By playing around with the slider you can see that by around $\epsilon = 10^{-3}$ the numerical approximation of the derivative is virtually perfect. So a value for $\epsilon$ at least this small would work perfectly fine for this example.

Notice, however, that not every value smaller than $10^{-3}$ is a good option. When $\epsilon = 10^{-16}$ and smaller things start to look bad, the numerical derivative becomes terrible and by $10^{-18}$ it is zero in many places.

There in lies the rub: we need to set $\epsilon$ small for the approximation to theoretically be close to the actual derivative value, but set $\epsilon$ too small creates a second problem called round-off error. Numerical values - whether or not they are produced from a mathematical function - can only be represented up to a certain accuracy on a computer. In particular, we always have a tough time representing fractional numbers $\frac{a}{b}$ where both $a$ and $b$ are close to zero. But - as we make $\epsilon$ small - this is precisely what becomes of the approximation

$$ \frac{ g(w + \epsilon) - g(w)}{\epsilon} $$

since both the top (since the values $g(w + \epsilon)$ and $g(w)$ become essentially identical) and bottom of this fraction become incredibly small as we shrink the value of $\epsilon$.

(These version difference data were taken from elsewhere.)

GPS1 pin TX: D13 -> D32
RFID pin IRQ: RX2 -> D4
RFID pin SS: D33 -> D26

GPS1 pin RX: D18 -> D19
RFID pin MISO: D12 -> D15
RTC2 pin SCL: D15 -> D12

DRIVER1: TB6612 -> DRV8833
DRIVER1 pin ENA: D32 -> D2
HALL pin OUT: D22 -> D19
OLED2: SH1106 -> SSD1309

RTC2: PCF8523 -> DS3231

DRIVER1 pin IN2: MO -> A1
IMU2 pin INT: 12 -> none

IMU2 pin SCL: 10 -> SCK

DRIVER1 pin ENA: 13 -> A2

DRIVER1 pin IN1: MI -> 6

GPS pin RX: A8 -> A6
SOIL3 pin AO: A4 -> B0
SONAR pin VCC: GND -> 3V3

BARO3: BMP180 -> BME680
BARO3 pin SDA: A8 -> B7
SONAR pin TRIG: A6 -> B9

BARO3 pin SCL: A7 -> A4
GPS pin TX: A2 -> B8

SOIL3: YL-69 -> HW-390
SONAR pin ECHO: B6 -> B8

Example 7. A rapidly changing approximation to the derivative¶

Take for example the function

\begin{equation} g(w) = \frac{\text{cos}(40w)^{100}}{w^2 + 1} \end{equation}

printed out by the next Python cell. In this cell we use a widget that animates a wide selection of values for $\epsilon$ from $1$ to $10^{-17}$. In each slide the function is plotted in black, the true derivative in dashed blue, and the numerical derivative with chosen value of $\epsilon$ (printed on the title of each slide) is shown in red.

# what function should we play with?  Defined in the next line, along with our fixed point where we show tangency.
g = lambda w: np.cos(40*w)**100/(w**2 + 1)

# create an instance of the visualizer with this function
st = calclib.numder_silder.visualizer(g = g)

# run the visualizer for our chosen input function and initial point
st.draw_it()

As compared to the first example, here we need to set $\epsilon$ considerably smaller - to around $10^{-6}$ - in order for the numerical derivative to approximate the true derivative well. Once again pushing the slider all the way to the right - making $\epsilon$ very small - also results in a poor approximation due to round-off error.